Proving a counterfactual—a statement that presents the resolution to a situation that differs from reality—is a widely recognized logical fallacy. However, recently developed drugs may soon create a need for benefits managers and their carrier partners to dig deeper into how coordinating pharmaceutical and medical benefits more tightly, including off-label use of medications, may save on overall health care costs that might have been incurred had a chronic disease not been staved off by a prescription.

For example, a study published in August on the New England Journal of Medicine website found that the drug semaglutide, which is used to treat obesity under the brand name Wegovy and type 2 diabetes as Ozempic, significantly reduced symptoms of a particular type of heart failure called preserved ejection fraction in people classified as obese—for whom the researchers said no approved therapies yet exist.

Independent research into the wide variety of net pricing and list pricing on the drugs by the American Enterprise Institute also discovered widely differing costs for users depending on their insurance status: Patients covered for the drugs by insurance who also had a manufacturer's coupon spent an implied net price (the price received by the manufacturer) of $290 monthly for Ozempic and $701 for Wegovy, while implied out-of-pocket costs for insured patients without coverage for the drugs were $936 for Ozempic and $849 for Wegovy.

Results for off-label indications for these drugs, such as heart failure, pose many questions regarding how to calculate how much such treatment may save on overall costs, which may result in lower premiums (the Centers for Disease Control and Prevention estimates those with diabetes incur $19,700 annually in medical costs). But benefits managers also have to calculate the upper limit of an employee's ability to absorb out-of-pocket costs.

"People want low premiums and low costs, and those things can't necessarily go together," Fiedler said. "There are reasonable arguments that many plans include more cost-sharing than they should, but that's because employers are trying to keep premiums down for their own sake but also for the portion they pass along to employees. In terms of making some of these choices more transparent, there may be things employers can do to present the benefits design of alternative plans in better ways. But honestly, there has been a lot of effort on this across a lot of domains, and I think the takeaway messages are in many ways pretty discouraging—for example, benefit plan design is just unavoidably complicated."

But as new entities such as CivicaScript and Synergie ramp up, Fiedler and Asch said benefits managers will have to balance prodding their vendors to provide back-end reductions, such as CivicaScript's abiraterone, with finding ways to make consumers' choices easier to understand. And that is likely to be a daunting endeavor.

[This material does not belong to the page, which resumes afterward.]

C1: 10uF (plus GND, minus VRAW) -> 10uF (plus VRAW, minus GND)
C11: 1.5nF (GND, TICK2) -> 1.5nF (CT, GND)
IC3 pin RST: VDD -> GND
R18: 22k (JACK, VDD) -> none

"People don't need to just understand the plan, but also be able to forecast what they might need during the year, and put those things together to figure out what their costs are going to be," Fiedler said. "It's not an easy thing to do."

However, Asch said that such tools are becoming a widely requested item—and should be.

"Tools and technology for members and prescribers to make more informed choices about which therapies and pharmacies are the most cost-effective based on their specific plan design are key resources," she said. "Some vendors have made significant investments in this area, and others still have a ways to go. Almost everyone is looking for the easy button, so striking the right balance of sharing the best personalized recommendation and actually facilitating the selection for them—for instance, 'We'll contact your doctor to make the change'—is the next level of service our clients are looking for."

Blue Shield's Lieb said adopting an attitude of iterative improvement is crucial.

"Don't let the perfect get in the way of the good," he said. "If there's anything we learned from the tech industry, there can be a version 2.0 and a 3.0. You can have it evolve. We never would have done Pharmacy Reimagined if we would have said it has to be perfect out of the gate. We view it as it has to continuously evolve and continuously get better. That's the same way benefits professionals should think about what they are offering."

Greg Goth is a freelance health and technology writer based in Oakville, Conn.